The citation databases create new canons, established by numbers. Numbers have power. Sooner or later, it’s nearly inevitable now, that those numbers will begin to influence hiring decisions. Woe betide the uncited book or ignored article: relevance to disciplinary discourse can be counted and numbered. Scholarship has entered the age of the citation database.

Such highways create residual suburbs on the periphery of common activity. Journals to exclusive or small or specialist to go online, such as Cabinet, which depends on orders of back editions for part of its revenue, upload none of their articles by humanities rockstars, be they ever so bright as Wolfgang Schivelbusch or Marina Warner. Blog entries from para-academic scholars such as Geoff Manaugh of BLDGBLOG, or podcasts by David Harvey, despite their circulation, will show up in Google stats but never Scholar; it will who up on Zotero if users put it there, but part of its cache is being known to only a small group of thinkers. One finds these scholarly suburbs by knowing the right people, by following the right idea. Knowing about Cabinet means dedication to a discourse.

There are two levels of citation, two ways of knowing then: the official, the common highway, the established canon of knowledge, now finally unlocked for all. The eighteen-year-old high-school drop-out in Cleveland can learn about the industrial revolution on his own, navigating straight to the top texts if he chooses. Alongside that canon, another and more mysterious one is forming: the secret canon of para-academic, interdisciplinary know-how. The former uses Scholar and Zotero, the tools of the trade. The latter leaves traces on Delicious and Twitter, the tools of public intellectuals. Scholars following the breath of the new will want to have exposure to both.

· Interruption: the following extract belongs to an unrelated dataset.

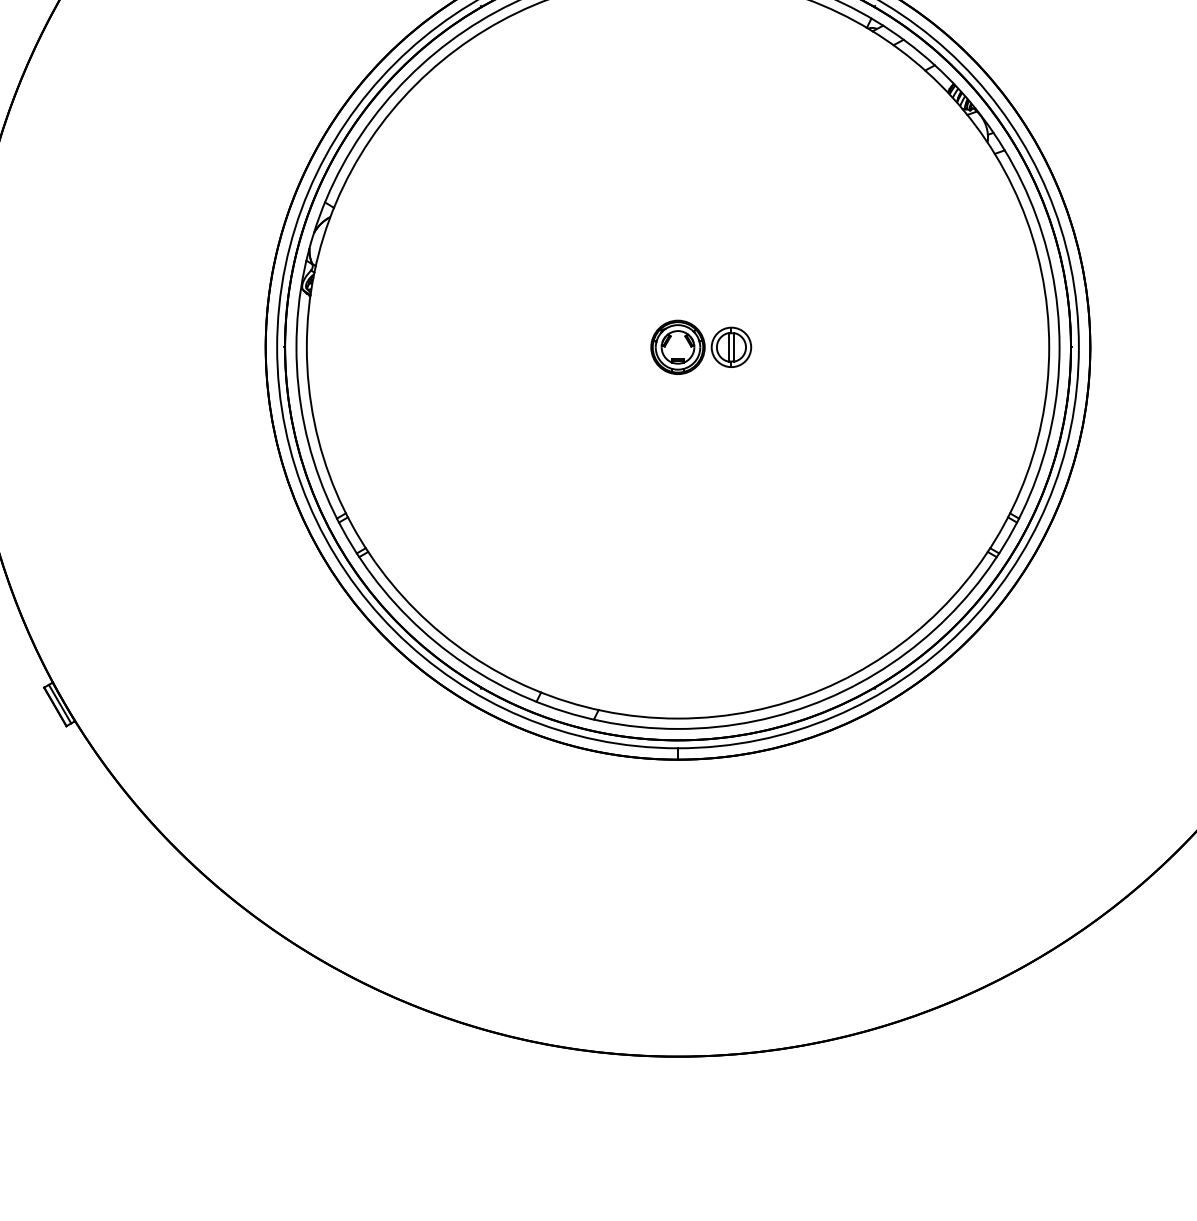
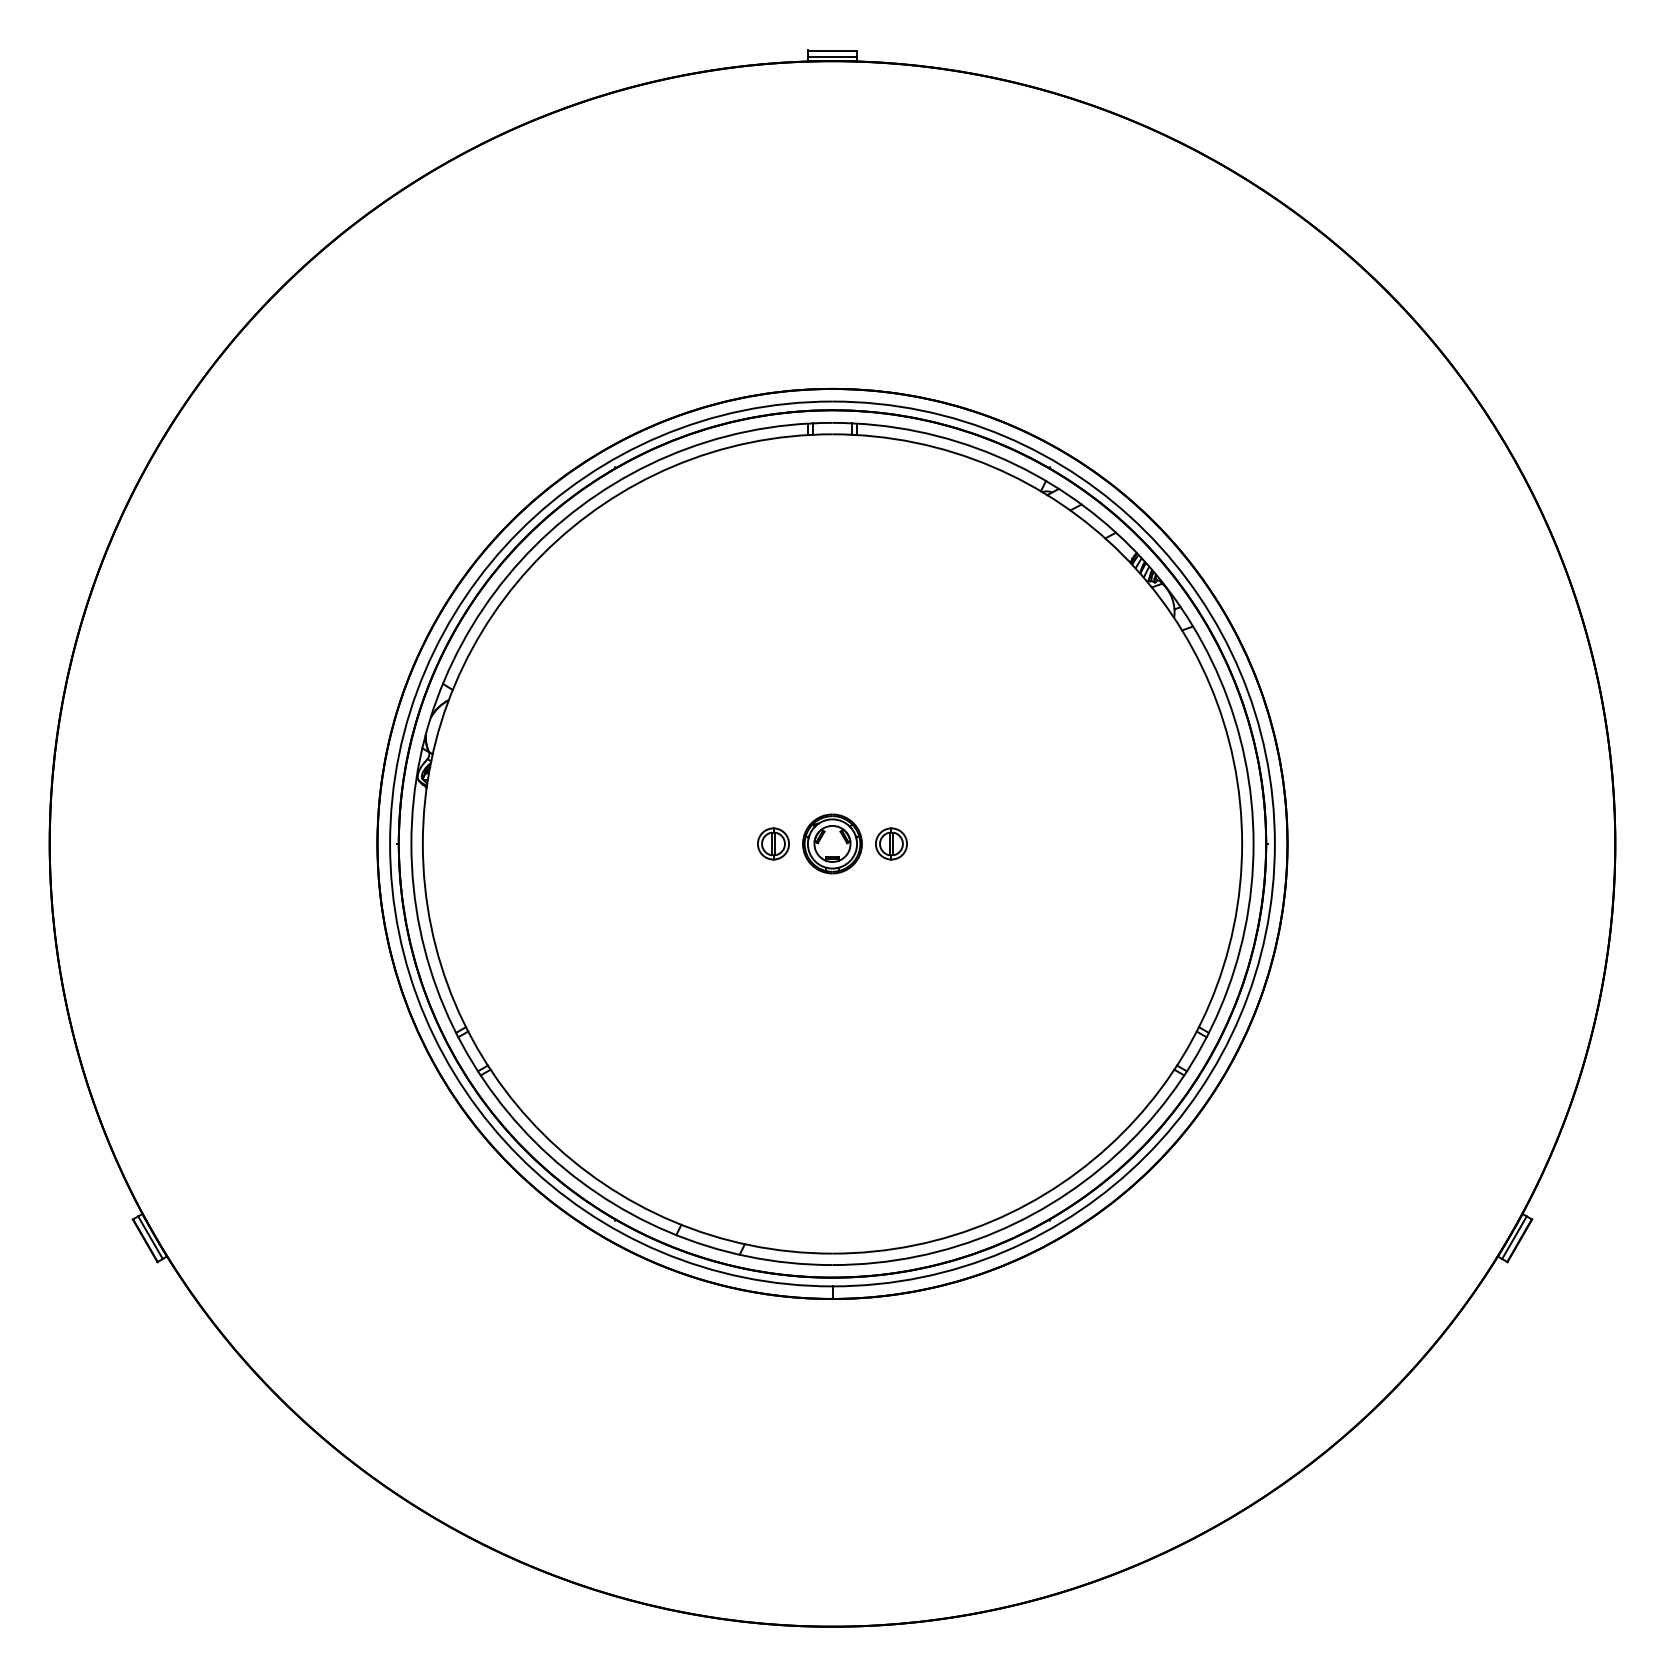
part: (624, 346) -> (773, 843), added
part: (731, 346) -> (891, 843), size x0.71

Interdisciplinary Canons, New Fields

We can look around the curve of time to further consequences of this unlocking of canons. The proximate arenas of affect are in interdisciplinarity and the establishment of new fields.

The age of digital citation also makes possible a new age of rampant interdisciplinarity: searching for the origins of urban prisons in the nineteenth-century launches the historian into the abundant writing from literature scholars on the same subject. One no longer has to visit the art history department to develop a second field in art history; the list of innovative new texts is in easy grasp. While traditional scholars ignore other fields for the sake of expediency, the easy grasp of interdisciplinary knowledge makes ignoring it merely irresponsible.

Open canons also imply the more rapid establishment of new fields: though scholars had been writing serious studies of the city since Henri Pirenne, it took an operator like Arthur Schlesinger to establish urban history as a field. A Harvard professor could produce a generation of graduate students, a flood of scholarship, a conference, and finally a journal. For most of the twentieth century, such were the criteria necessary to generate a legitimate subfield where most departments hire and teach today.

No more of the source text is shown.